Foreclosures Overshadowed Lack of Affordable Housing

by Peter Vernon on Foreclosure Crisis

You would think that with the growing number of foreclosure homes everyday there is a never ending supply of low-priced houses for every American family. But not for working poor renters in the Washington area.

An increasing number of working poor renters in the area are asking local government agencies for help in meeting their basic needs, such as payment for utility bills and rental assistance.

This development indicated that recession is not only causing the spread of foreclosure homes but also the lack of affordable housing for people who are way down below the economic ladder.

Most of these working poor renters could barely make ends meet and home ownership is the farthest thing from their minds. And just like distressed homeowners who are facing the prospect of foreclosure homes, working poor renters are also on their way to being homeless.

Despite the significant decline in home prices and the increasing number of foreclosure homes, affordable units for rent in the Washington area remain scarce and limited.

Affordable housing should cost not over 30 percent of a family’s income. However, many renters in the region are using a big portion of their income for rent.

Most rental units in the area are still high-priced and working poor renters do not have the necessary funds to buy even modest foreclosure homes.

Coalition for Smarter Growth housing director Melissa Bondi said that the foreclosure crisis eclipsed other problems, particularly the immediate need for rental units that would be affordable for working poor people.

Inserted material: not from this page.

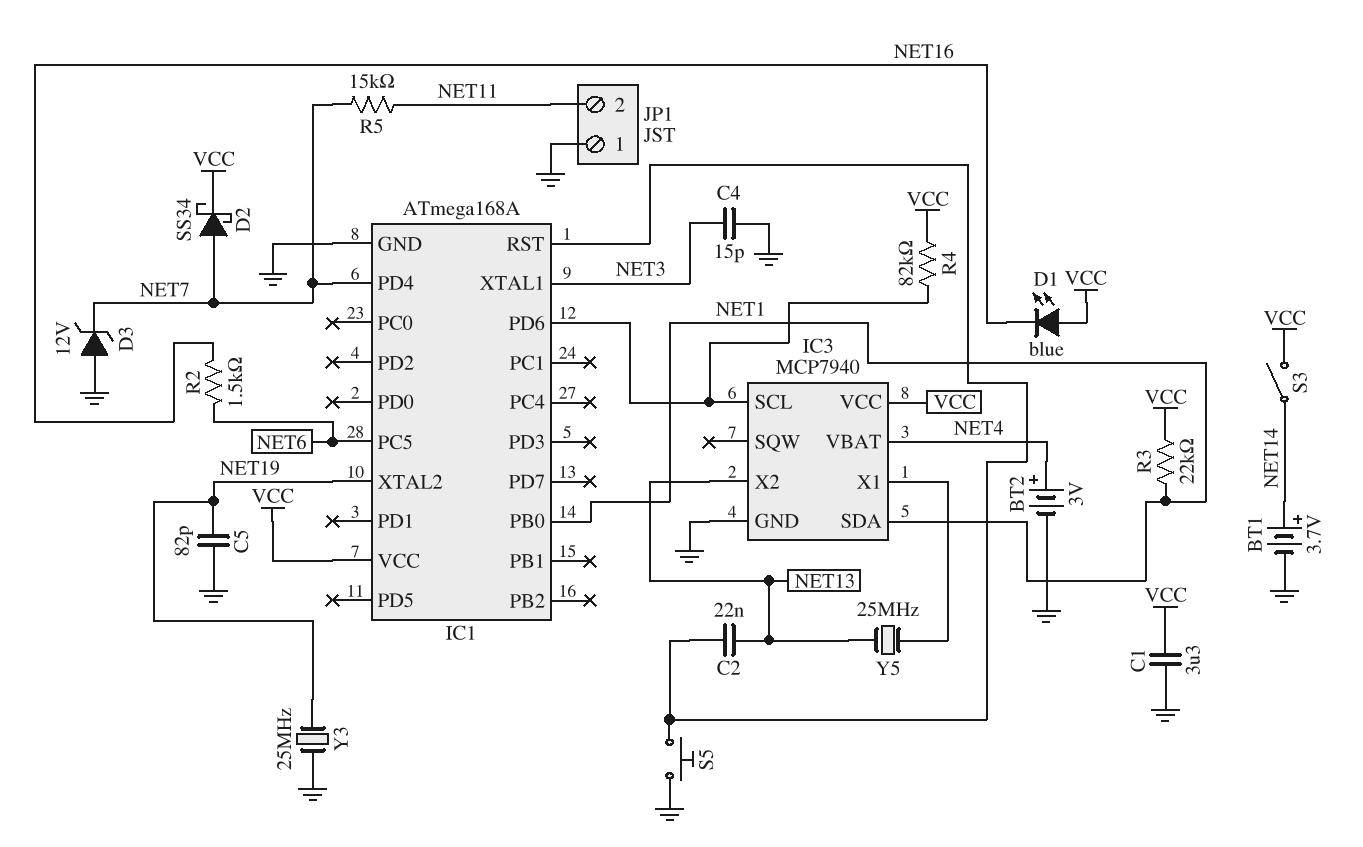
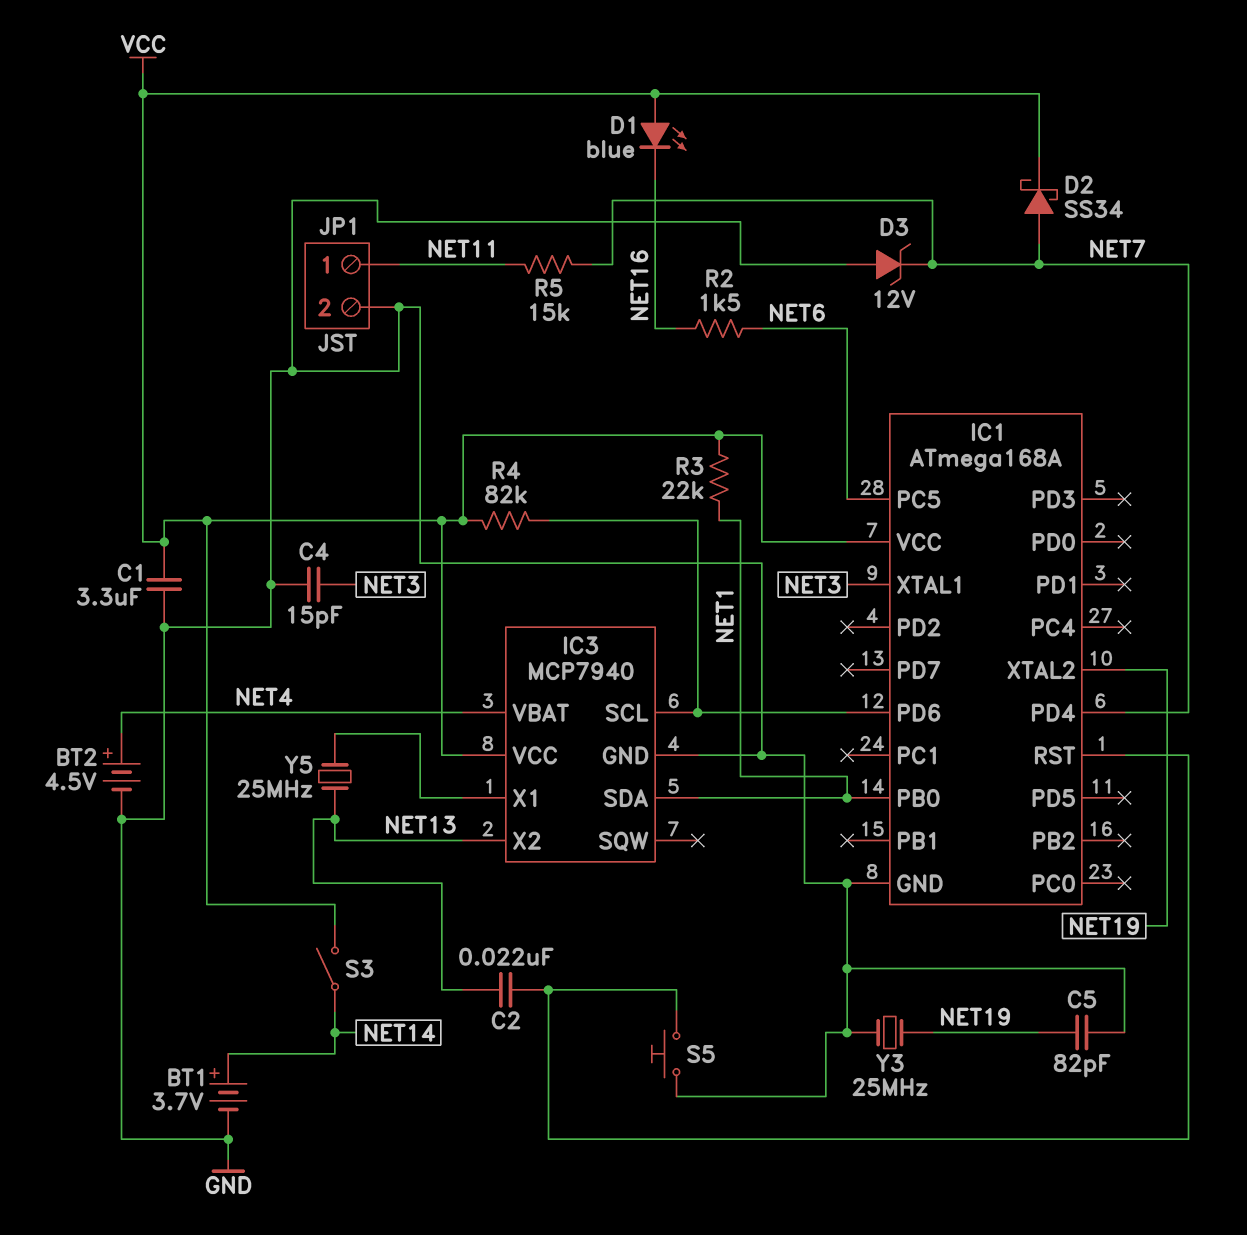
BT2: 3V (plus NET4, minus GND) -> 4.5V (plus NET4, minus GND)
JP1 pin 1: GND -> NET11
JP1 pin 2: NET11 -> GND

She noted that money for a $500,000 property in foreclosure is very hard to come by for a working poor who is paid hourly.

In Washington, a one-bedroom apartment located in a less-than affluent neighborhood could fetch a monthly rental of $1,000, an amount hard to generate for an individual who earns $10.40 per hour.

Meanwhile, officials in Arlington County have noticed a 38 percent rise in the number of people who applied for the county’s rental supplement program. The program offers cash grants to working poor renters to help pay their bills.

Recently, members of the Arlington County board increased the $4.3 million available cash grant to about $4.6 million to help renters avoid homelessness.

And just like distressed homeowners who are facing the threat of foreclosures, troubled renters are also dreading the day eviction would come to their doorstep.